[Stored dataset items]
-- -- --
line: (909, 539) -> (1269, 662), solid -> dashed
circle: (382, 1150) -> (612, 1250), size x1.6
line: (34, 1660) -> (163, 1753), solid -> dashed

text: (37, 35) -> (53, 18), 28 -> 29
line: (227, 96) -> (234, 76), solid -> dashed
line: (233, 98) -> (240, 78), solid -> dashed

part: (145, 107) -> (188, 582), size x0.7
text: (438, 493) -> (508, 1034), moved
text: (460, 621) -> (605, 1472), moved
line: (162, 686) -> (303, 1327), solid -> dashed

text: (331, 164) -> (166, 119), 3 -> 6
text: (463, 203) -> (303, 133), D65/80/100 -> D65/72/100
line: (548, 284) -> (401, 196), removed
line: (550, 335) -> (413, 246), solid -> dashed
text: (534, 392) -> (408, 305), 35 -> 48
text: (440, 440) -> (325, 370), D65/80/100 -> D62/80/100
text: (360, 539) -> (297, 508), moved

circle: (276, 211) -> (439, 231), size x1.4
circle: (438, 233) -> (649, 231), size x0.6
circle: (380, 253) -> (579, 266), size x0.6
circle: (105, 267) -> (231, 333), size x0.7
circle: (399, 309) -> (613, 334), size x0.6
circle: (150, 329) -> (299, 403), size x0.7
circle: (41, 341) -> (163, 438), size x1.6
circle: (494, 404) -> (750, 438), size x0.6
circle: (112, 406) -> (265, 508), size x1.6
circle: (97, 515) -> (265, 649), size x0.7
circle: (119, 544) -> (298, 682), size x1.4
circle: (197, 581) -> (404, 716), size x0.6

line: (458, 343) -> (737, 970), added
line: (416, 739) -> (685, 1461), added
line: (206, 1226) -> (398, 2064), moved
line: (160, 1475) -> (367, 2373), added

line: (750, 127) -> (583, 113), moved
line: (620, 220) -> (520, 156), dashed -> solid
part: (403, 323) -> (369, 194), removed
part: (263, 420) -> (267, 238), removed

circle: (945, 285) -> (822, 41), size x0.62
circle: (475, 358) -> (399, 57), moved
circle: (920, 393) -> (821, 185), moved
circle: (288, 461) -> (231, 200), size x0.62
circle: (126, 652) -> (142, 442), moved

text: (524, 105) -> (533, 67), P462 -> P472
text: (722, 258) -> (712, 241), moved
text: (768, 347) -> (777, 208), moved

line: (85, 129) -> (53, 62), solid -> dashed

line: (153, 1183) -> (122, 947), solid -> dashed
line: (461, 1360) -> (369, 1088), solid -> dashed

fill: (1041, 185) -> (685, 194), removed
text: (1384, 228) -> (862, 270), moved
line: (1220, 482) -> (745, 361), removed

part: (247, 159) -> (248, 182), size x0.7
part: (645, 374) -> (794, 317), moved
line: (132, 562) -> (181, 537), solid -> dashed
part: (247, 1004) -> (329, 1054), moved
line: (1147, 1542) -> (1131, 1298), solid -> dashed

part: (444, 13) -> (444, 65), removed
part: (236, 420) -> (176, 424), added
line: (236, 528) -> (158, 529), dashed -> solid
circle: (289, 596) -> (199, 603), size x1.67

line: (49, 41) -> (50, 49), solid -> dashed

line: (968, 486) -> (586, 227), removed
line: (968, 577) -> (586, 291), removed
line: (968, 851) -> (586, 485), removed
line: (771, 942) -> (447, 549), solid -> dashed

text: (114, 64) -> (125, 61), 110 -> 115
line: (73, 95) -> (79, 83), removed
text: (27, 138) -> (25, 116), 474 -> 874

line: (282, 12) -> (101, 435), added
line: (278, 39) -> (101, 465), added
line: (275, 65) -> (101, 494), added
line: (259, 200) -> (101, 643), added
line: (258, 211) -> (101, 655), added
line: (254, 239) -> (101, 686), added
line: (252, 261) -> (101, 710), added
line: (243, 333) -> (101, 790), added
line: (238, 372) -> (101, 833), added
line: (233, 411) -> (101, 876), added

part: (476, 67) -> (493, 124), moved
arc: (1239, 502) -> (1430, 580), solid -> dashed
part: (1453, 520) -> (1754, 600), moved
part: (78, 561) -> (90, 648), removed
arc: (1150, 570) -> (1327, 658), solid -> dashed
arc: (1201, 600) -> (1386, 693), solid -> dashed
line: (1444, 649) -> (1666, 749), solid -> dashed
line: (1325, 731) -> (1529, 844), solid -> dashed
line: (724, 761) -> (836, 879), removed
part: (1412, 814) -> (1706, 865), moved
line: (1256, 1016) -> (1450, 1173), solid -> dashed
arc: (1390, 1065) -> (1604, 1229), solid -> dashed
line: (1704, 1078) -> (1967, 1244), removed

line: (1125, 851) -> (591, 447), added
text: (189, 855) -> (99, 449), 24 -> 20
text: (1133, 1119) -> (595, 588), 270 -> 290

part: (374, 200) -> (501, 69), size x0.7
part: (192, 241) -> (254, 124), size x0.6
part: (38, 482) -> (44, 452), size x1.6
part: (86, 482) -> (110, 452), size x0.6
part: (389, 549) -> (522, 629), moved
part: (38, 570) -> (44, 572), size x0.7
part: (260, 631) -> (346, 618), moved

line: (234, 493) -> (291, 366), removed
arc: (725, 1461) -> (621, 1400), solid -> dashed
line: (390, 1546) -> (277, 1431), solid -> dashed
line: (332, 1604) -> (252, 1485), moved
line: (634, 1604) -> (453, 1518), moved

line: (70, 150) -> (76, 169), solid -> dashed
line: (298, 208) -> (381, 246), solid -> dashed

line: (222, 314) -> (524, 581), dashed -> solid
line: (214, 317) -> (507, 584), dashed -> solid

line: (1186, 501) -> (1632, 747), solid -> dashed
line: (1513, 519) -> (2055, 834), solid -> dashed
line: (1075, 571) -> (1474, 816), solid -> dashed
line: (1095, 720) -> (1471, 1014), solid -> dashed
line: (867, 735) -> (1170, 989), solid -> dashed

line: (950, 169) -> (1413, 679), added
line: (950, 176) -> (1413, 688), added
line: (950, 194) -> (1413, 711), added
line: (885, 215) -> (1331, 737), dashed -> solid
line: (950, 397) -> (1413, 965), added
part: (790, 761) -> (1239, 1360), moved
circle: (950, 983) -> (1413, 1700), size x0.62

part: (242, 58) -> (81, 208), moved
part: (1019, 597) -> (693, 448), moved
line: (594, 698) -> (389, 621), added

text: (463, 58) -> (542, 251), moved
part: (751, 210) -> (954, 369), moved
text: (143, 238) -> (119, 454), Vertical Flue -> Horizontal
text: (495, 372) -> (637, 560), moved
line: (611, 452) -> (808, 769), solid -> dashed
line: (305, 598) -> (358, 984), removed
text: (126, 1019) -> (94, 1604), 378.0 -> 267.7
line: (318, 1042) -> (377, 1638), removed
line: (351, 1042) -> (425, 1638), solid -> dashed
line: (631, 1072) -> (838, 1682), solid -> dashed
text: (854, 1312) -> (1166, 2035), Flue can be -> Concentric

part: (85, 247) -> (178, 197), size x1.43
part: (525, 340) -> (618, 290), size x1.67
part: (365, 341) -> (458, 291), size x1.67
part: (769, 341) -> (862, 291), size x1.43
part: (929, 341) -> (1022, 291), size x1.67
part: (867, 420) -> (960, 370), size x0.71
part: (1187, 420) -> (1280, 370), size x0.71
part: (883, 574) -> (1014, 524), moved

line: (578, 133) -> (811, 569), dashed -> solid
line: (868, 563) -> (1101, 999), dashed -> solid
-- -- --
Only lines that contain "Flue" are needed, so copy each of them from the data.

§ **Exercise answer**
text: (143, 238) -> (119, 454), Vertical Flue -> Horizontal
text: (854, 1312) -> (1166, 2035), Flue can be -> Concentric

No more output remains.